Jalan tengah diambil Ganjar, dengan meminta semua pengusaha menyetop pembuangan limbah langsung ke sungai. Mereka diminta memperbaiki sistem instalasi pengelolaan air limbah (IPAL) masing-masing, bagaimanapun dan berapapun biaya yang dikeluarkan, harus dilakukan. Sementara bagi pengusaha kecil rumahan dan peternak babi, Ganjar membantu mereka dengan membuatkan IPAL komunal.
Dalam pertemuan yang berlangsung Desember 2019 itu, Ganjar memberikan deadline kepada para pengusaha besar untuk memperbaiki IPAL mereka dalam waktu setahun. Dan saat ini, waktu itu tinggal tiga bulan lagi.
Desember 2020, semua perusahaan yang kedapatan membuang limbah ke sungai, harus menyelesaikan persoalan itu. Mereka harus memiliki IPAL yang standar, sehingga limbah yang dibuang ke sungai, tidak melebihi batas baku mutu.
"Saya belum akan mengambil tindakan tegas, tapi kalau Desember 2020 nanti ini tidak selesai, maka saya akan tindak secara hukum," ancamnya.
Melihat ketegasan Ganjar selama memimpin Jawa Tengah dua periode, tentunya ancaman itu bukanlah isapan jempol belaka. Tiga bulan ini, mau tidak mau pengusaha harus menyelesaikan persoalan limbah di tempatnya masing-masing. Sebab kalau tidak, Ganjar pasti akan melakukan tindakan tegas dengan menggandeng aparat penegak hukum.

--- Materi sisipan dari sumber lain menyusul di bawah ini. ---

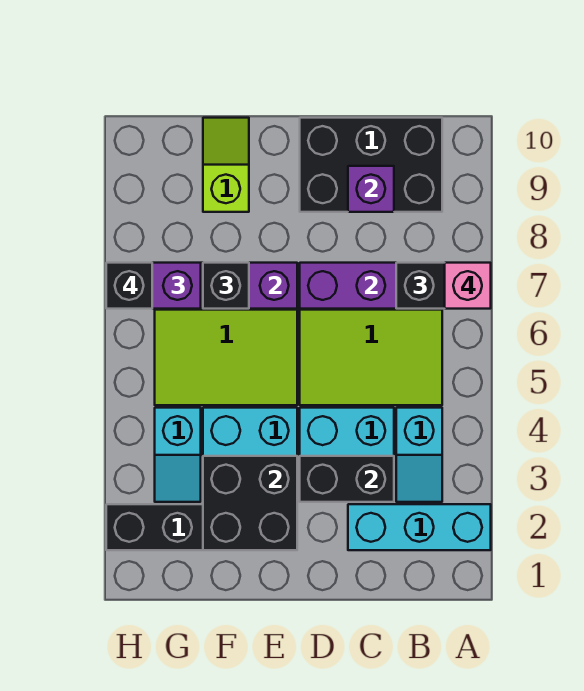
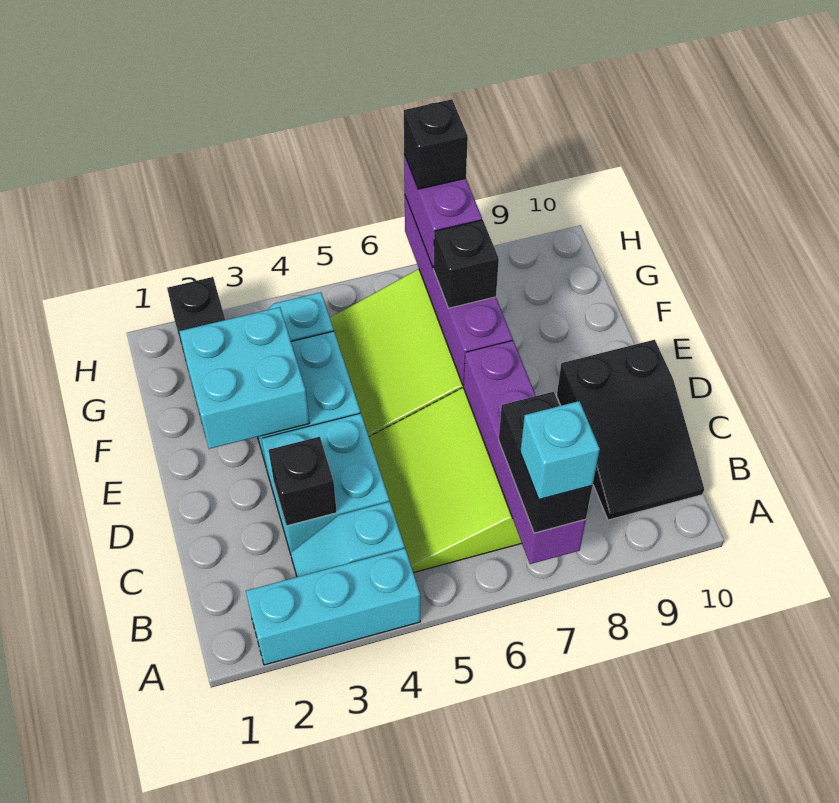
cyan brick A2:C2 level 1 -> cyan brick A2:A4 level 1
pink brick A7 level 4 -> cyan brick A7 level 4
black brick B9:D10 level 1 -> black slope B9:D10 level 1 top D
black brick C3:D3 level 2 -> black brick C3 level 2
purple brick C9 level 2 -> none
black brick E2:F3 level 2 -> cyan brick E2:F3 level 2
lime slope F9:F10 level 1 top 9 -> none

Tak hanya Ganjar, saya dan juga mbah Hartono tentu akan mengawal komitmen itu. Sebab jika tidak, maka nasib Bengawan Solo mungkin akan jadi seperti Citarum atau sungai-sungai lain, yang pencemarannya akut dan sulit dibenahi.
Hei para pencemar Bengawan Solo, waktu anda  tinggal tiga bulan lagi. Camkan itu!